Using the SLAC 8 GeV Spectrometer to Probe Nucleon Structure, 1968–1986

The year 2019 can be viewed as the 50th anniversary of the discovery of quarks, as two pivotal papers on deep-inelastic electron-proton scattering were published in Physical Review Letters that October. But it would take another five years or more before the physics community became fully convinced that quarks existed. A pivotal detector facility involved in this discovery process was the SLAC 8 GeV Spectrometer, on which I performed my MIT Ph.D. and postdoctoral research. Unlike the 20 GeV Spectrometer used in the initial deep-inelastic scattering experiments, it could readily roll out to large angles and detect electrons that had scattered at high momentum transfers Q², enabling experimenters to test and confirm the structure-function scaling predictions of Bjorken and Feynman, which proved crucial in verifying the suggested point-like nucleon substructure.
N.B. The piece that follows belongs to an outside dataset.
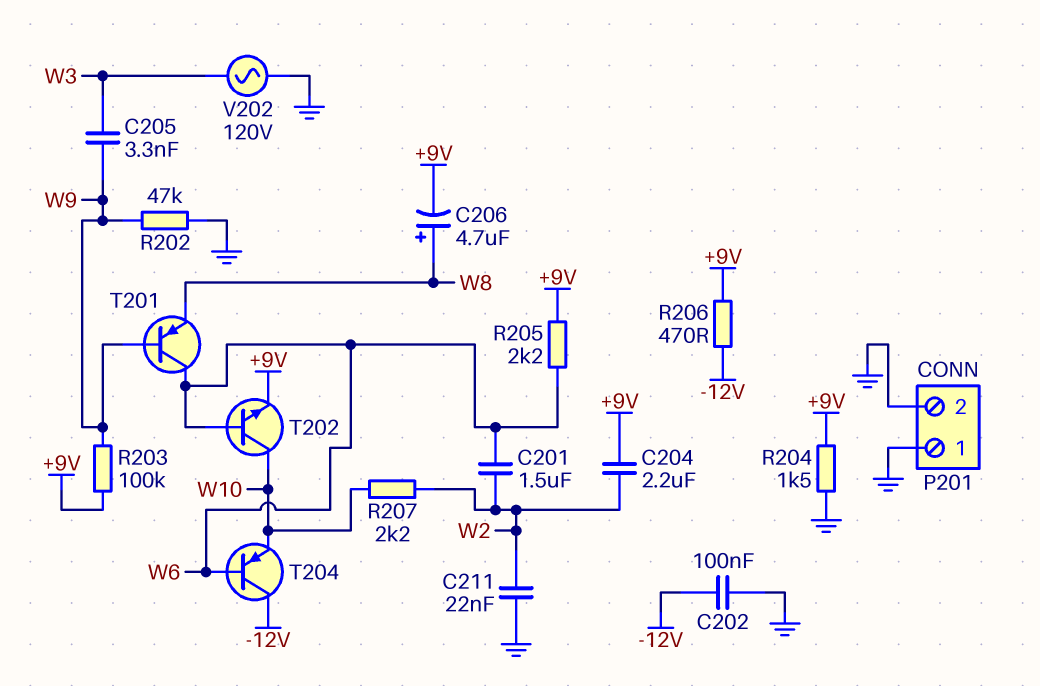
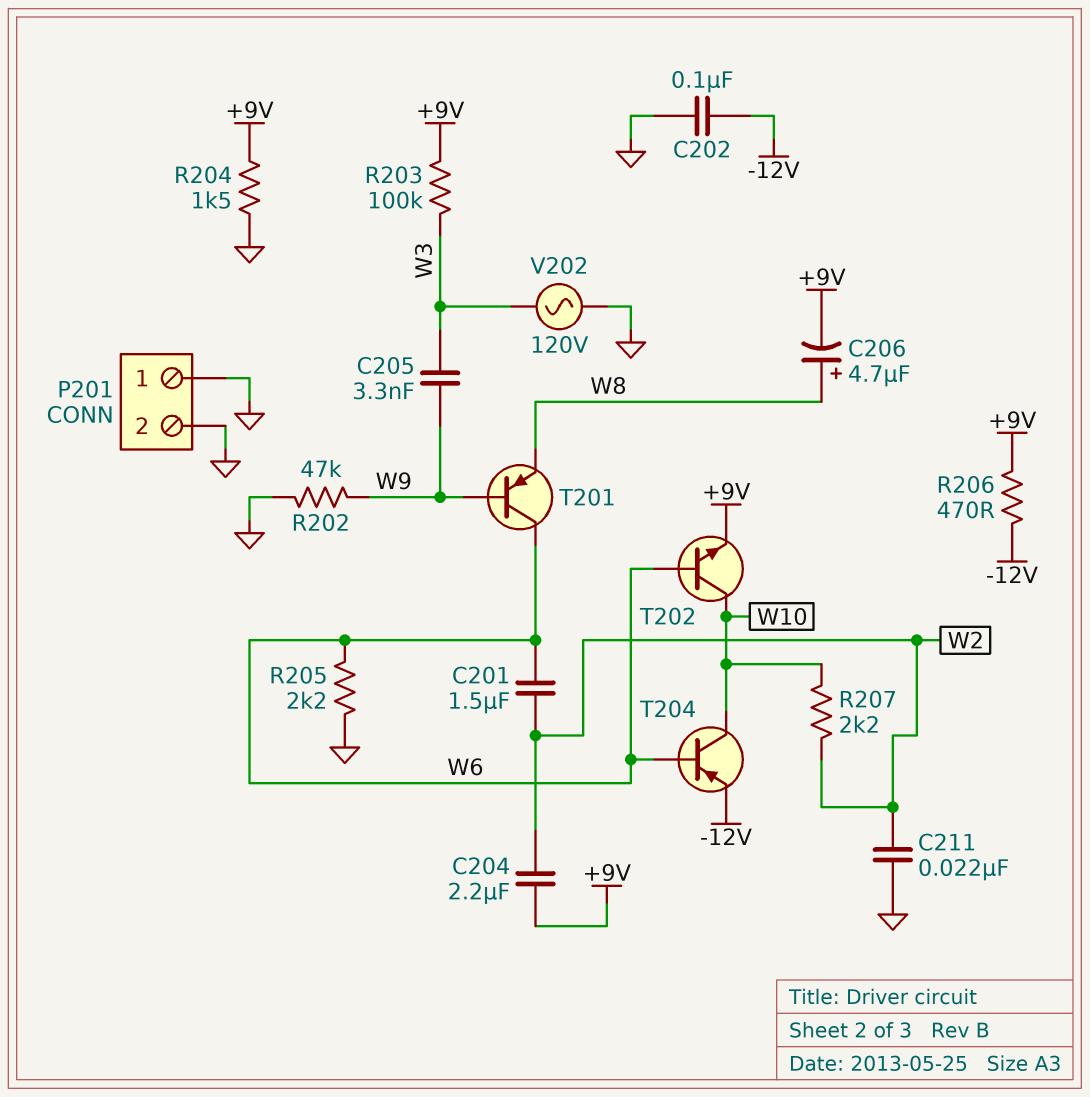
R203: 100k (+9V, W9) -> 100k (+9V, W3)
R205: 2.2k (+9V, W6) -> 2.2k (GND, W6)
T204: PNP (B W6, C -12V, E W10) -> PNP (B W6, C W10, E -12V)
This highly flexible detector allowed physicists their first detailed look at the new “hard-scattering” regime discussed by Andrew Pickering in his 1984 book Constructing Quarks. If time permits, I will discuss the use of this spectrometer in separating the two nucleon structure functions W₁ and W₂ and, equivalently, determining the ratio R = σ_L/σ_T, which was the subject of my Ph.D. thesis and later research.